SLINKY shares disk space between executables by breaking them into variable-size chunks using Rabin's fingerprinting algorithm [15], and then computing the digests of the chunks. Only one copy of each unique chunk is stored on disk. The technique is based on that used in the Low-Bandwidth File system (LBFS) [11]. A small window is moved across the data and the Rabin fingerprint of the window is computed. If the low-order bits of the fingerprint match a pre-defined value, a chunk boundary is declared. The sliding window technique ensures that the effects of insertions or deletions are localized. If, for example, one file differs from another only by missing some bytes at the beginning, the sliding window approach will synchronize the chunks for the identical parts of the file. Alternatively, if fixed-size blocks were used, the first block of each file would not have the same hash due to the missing bytes, and the mismatch would propagate through the entire file.

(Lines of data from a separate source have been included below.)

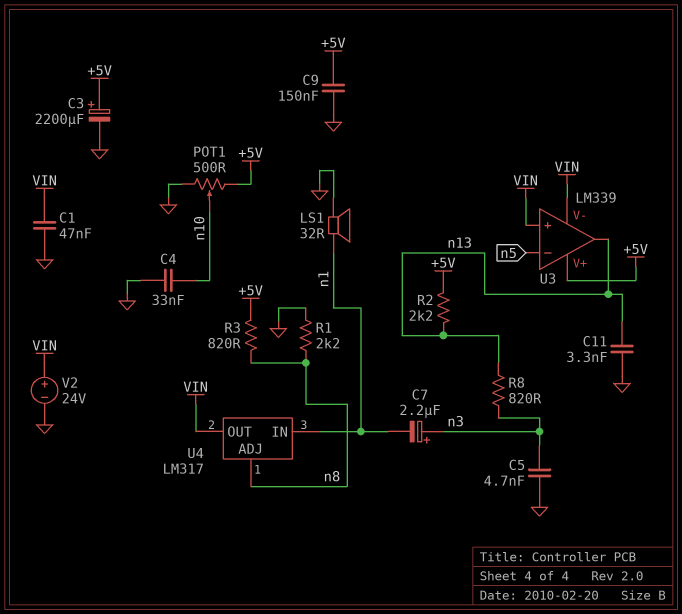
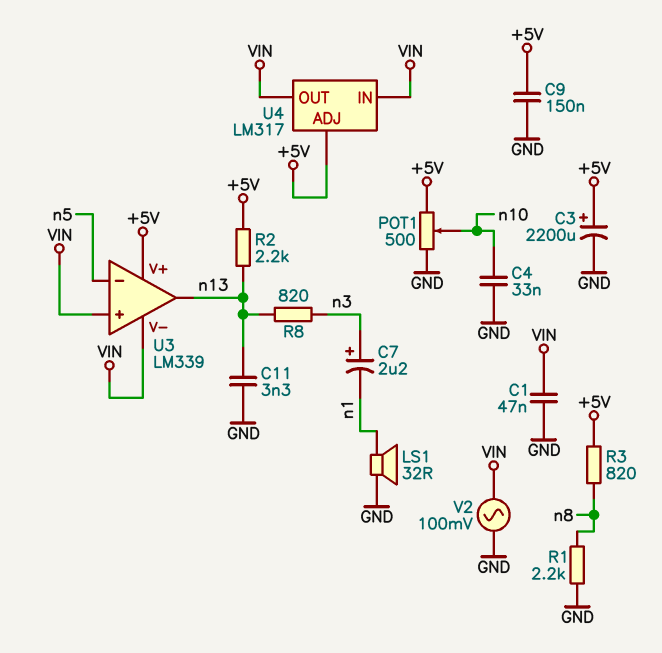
C5: 4.7nF (GND, n3) -> none
U4 pin ADJ: n8 -> +5V
U4 pin IN: n1 -> VIN
V2: 24V (plus VIN, minus GND) -> AC 100mV (GND, VIN)

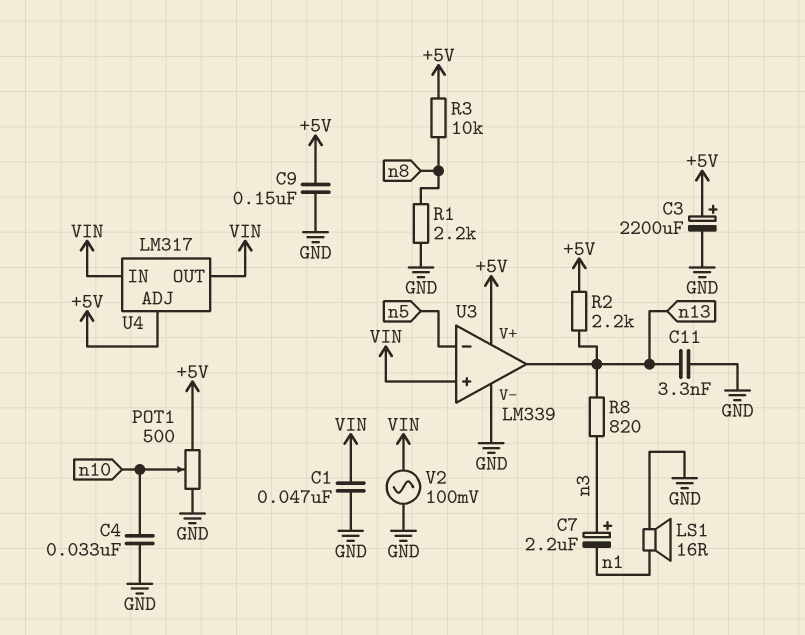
LS1: speaker 32R (GND, n1) -> speaker 16R (GND, n1)
R3: 820 (+5V, n8) -> 10k (+5V, n8)
U3 pin V-: VIN -> GND

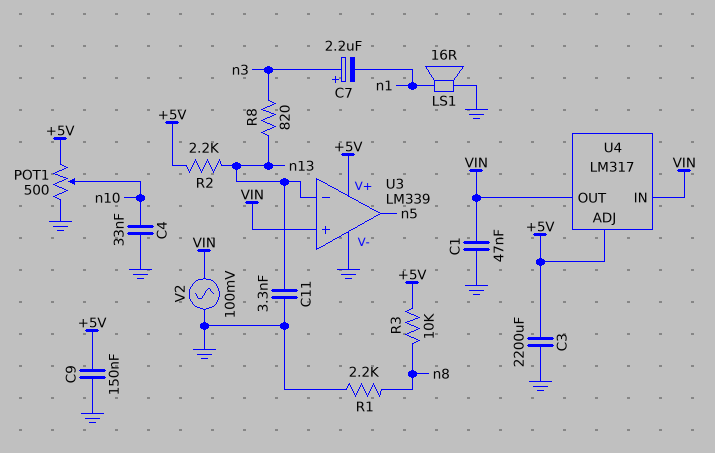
C3: 2200uF (plus +5V, minus GND) -> 2200uF (+5V, GND)
U3 pin in-: n5 -> n13
U3 pin out: n13 -> n5

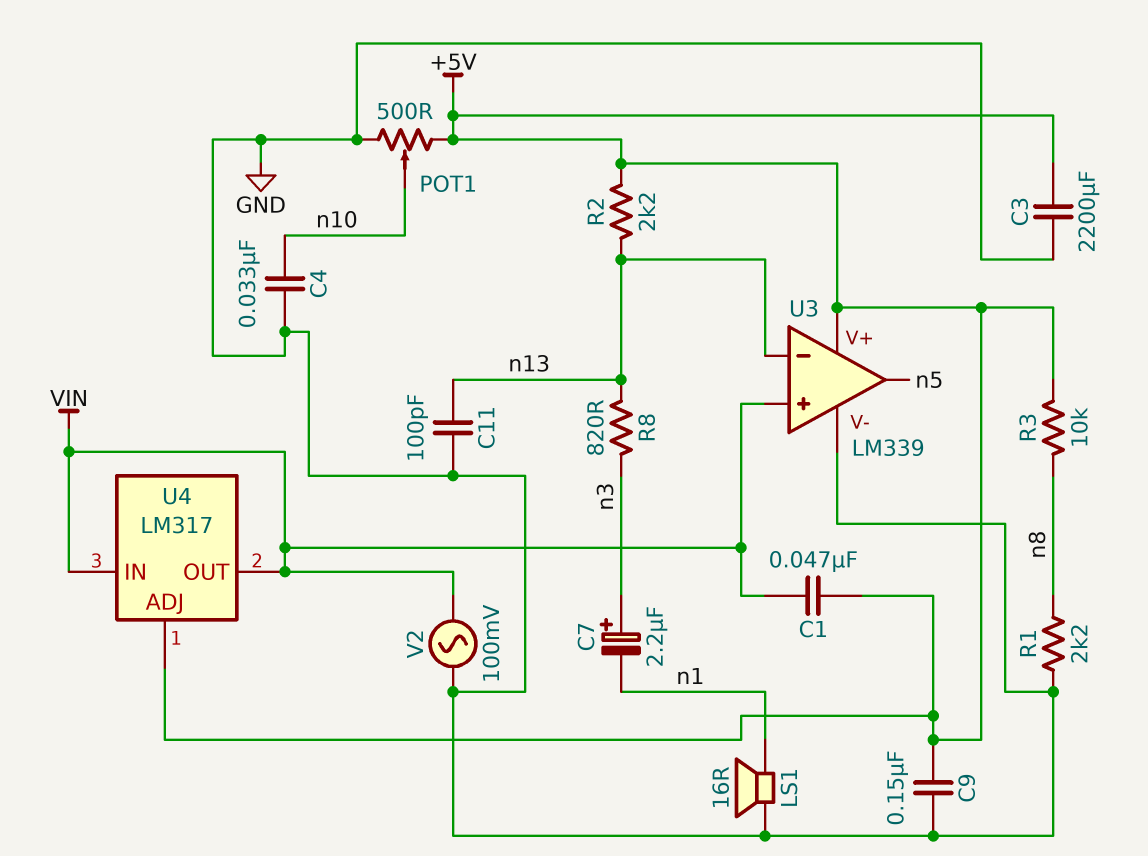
C1: 47nF (GND, VIN) -> 47nF (+5V, VIN)
C11: 3.3nF (GND, n13) -> 100pF (GND, n13)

SLINKY uses the same 48-byte window as LBFS as this was found to produce good results. SLINKY also uses the same 13 low-order bits of the fingerprint to determine block boundaries, which results in an 8KB average block size. The minimum block size is 2KB and the maximum is 64KB. Using the same parameters as LBFS allows us to build on LBFS's results.

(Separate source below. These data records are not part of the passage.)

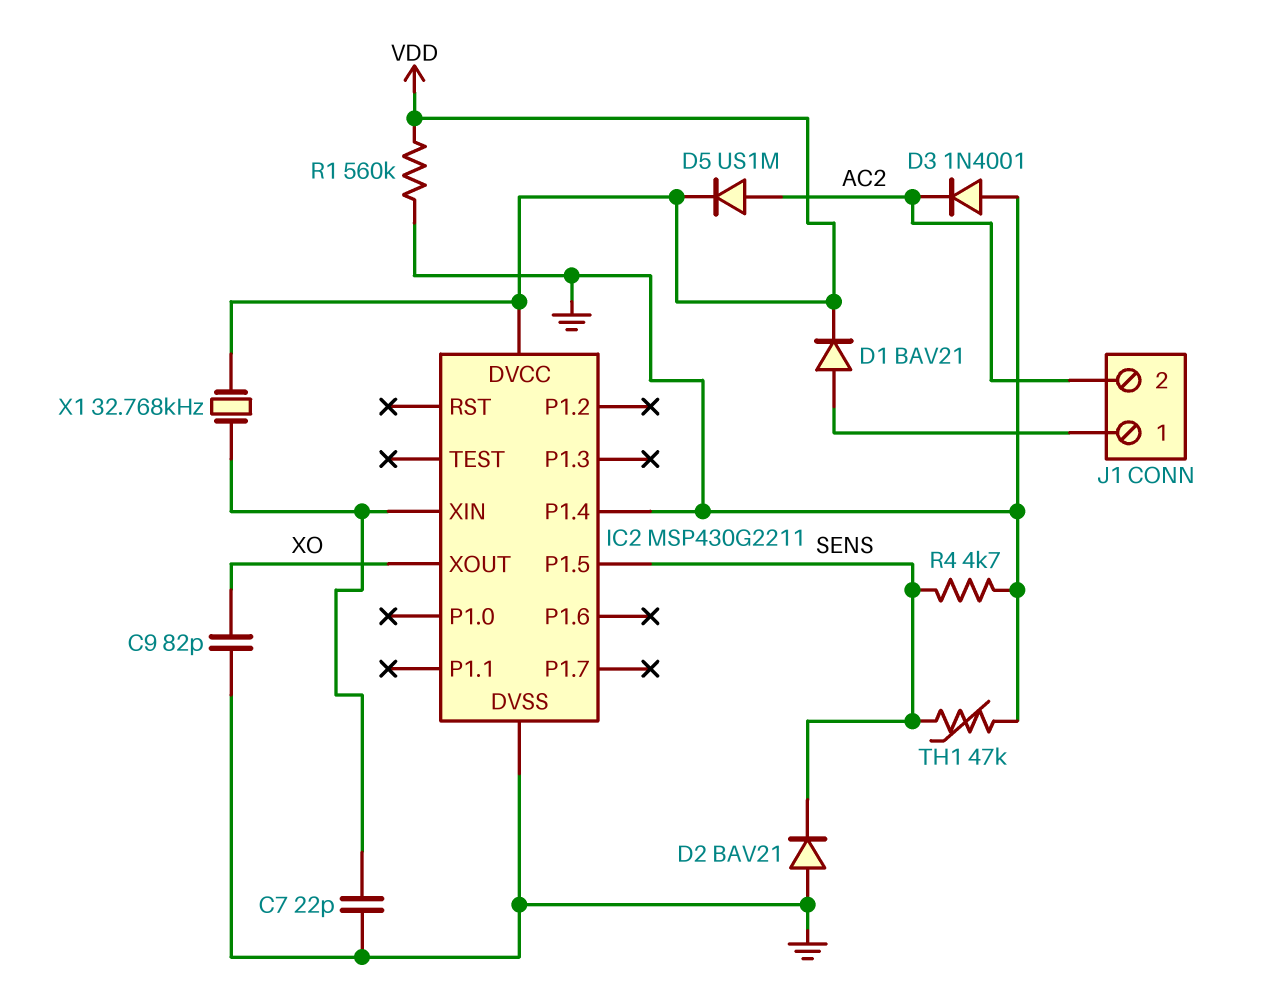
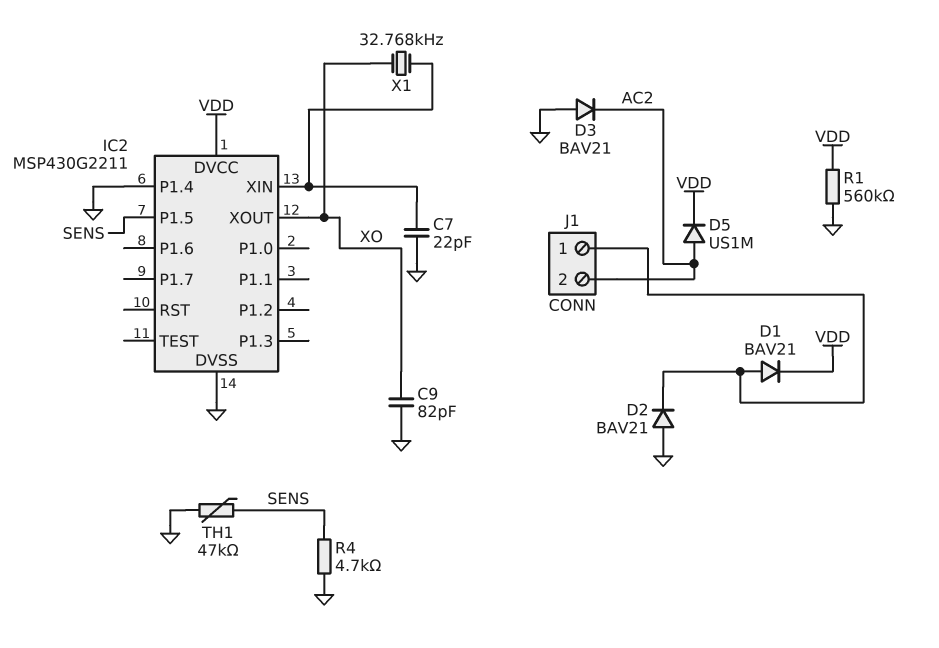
D2: diode BAV21 (A GND, K SENS) -> diode BAV21 (A GND, K J1/1)
D3: diode 1N4001 (A GND, K AC2) -> diode BAV21 (A GND, K AC2)
X1: 32.768kHz (IC2/XIN, VDD) -> 32.768kHz (IC2/XIN, XO)

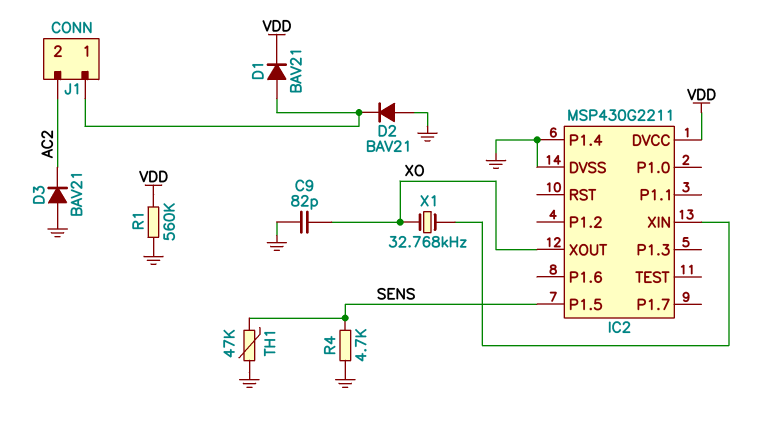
C7: 22pF (GND, IC2/XIN) -> none
D5: diode US1M (A AC2, K VDD) -> none

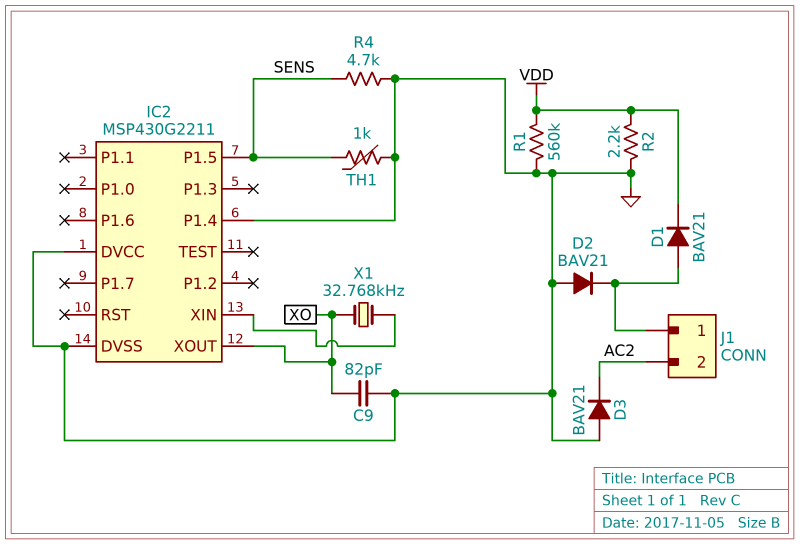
IC2 pin DVCC: VDD -> GND
R2: none -> 2.2k (GND, VDD)
TH1: 47k (GND, SENS) -> 1k (GND, SENS)

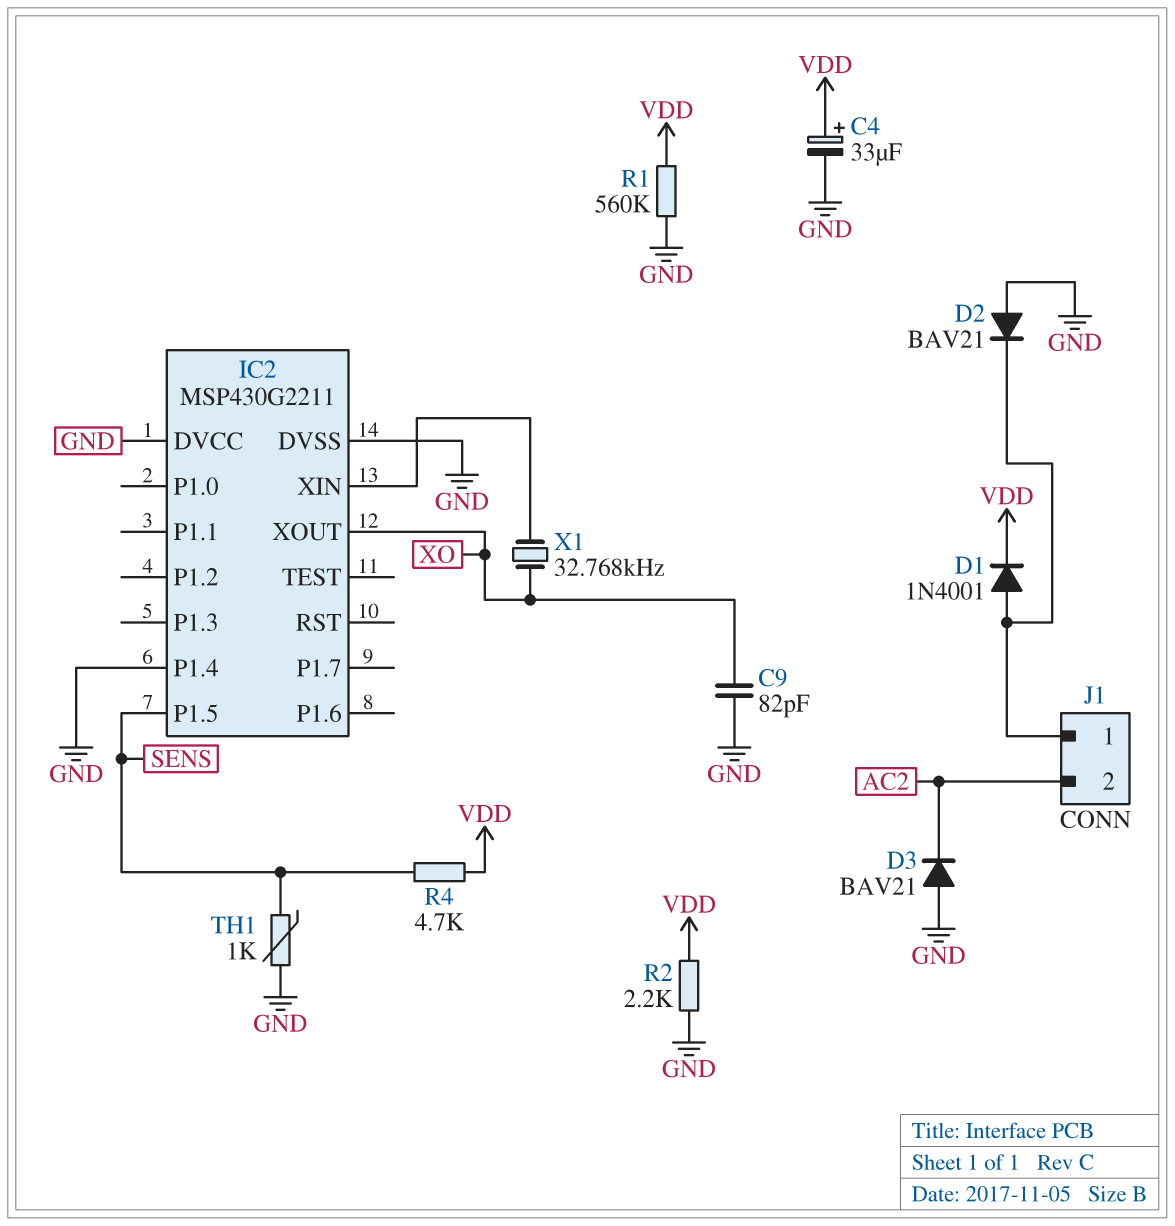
C4: none -> 33uF (plus VDD, minus GND)
D1: diode BAV21 (A J1/1, K VDD) -> diode 1N4001 (A J1/1, K VDD)
R4: 4.7k (GND, SENS) -> 4.7k (SENS, VDD)

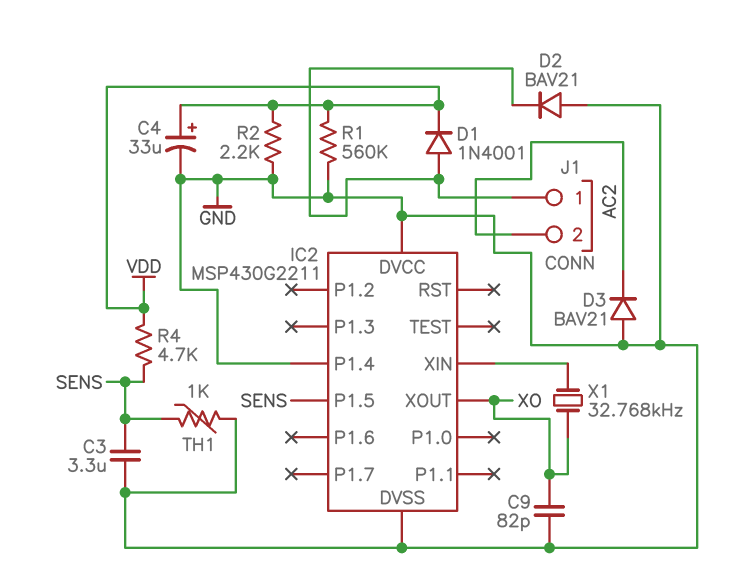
C3: none -> 3.3uF (GND, SENS)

The SLINKY prototype contains tools for breaking files into chunks, computing chunk digests, and comparing digests between files. It does not yet use the digests to share disk space between executables. We intend to extend SLINKY so that executables share chunks based on digest, but that work is in progress. The current tools allow SLINKY's space requirements to be compared to dynamic libraries, as described in Section 4.
The final piece of the puzzle is to reduce the amount of network bandwidth required to transport statically-linked executables. Digests can also be used for this purpose. The general idea is to only transfer those chunks that the destination does not already have. This is the basic idea behind LBFS, and SLINKY uses a similar mechanism. Suppose we want to transfer an executable from X to Y over the network. First, X breaks the executable into chunks and computes the digests of the chunks. X then sends the list of digests to Y. Y compares the provided list with the digests of chunks that it already has, and responds with a list of missing digests. X then sends the missing chunks to Y.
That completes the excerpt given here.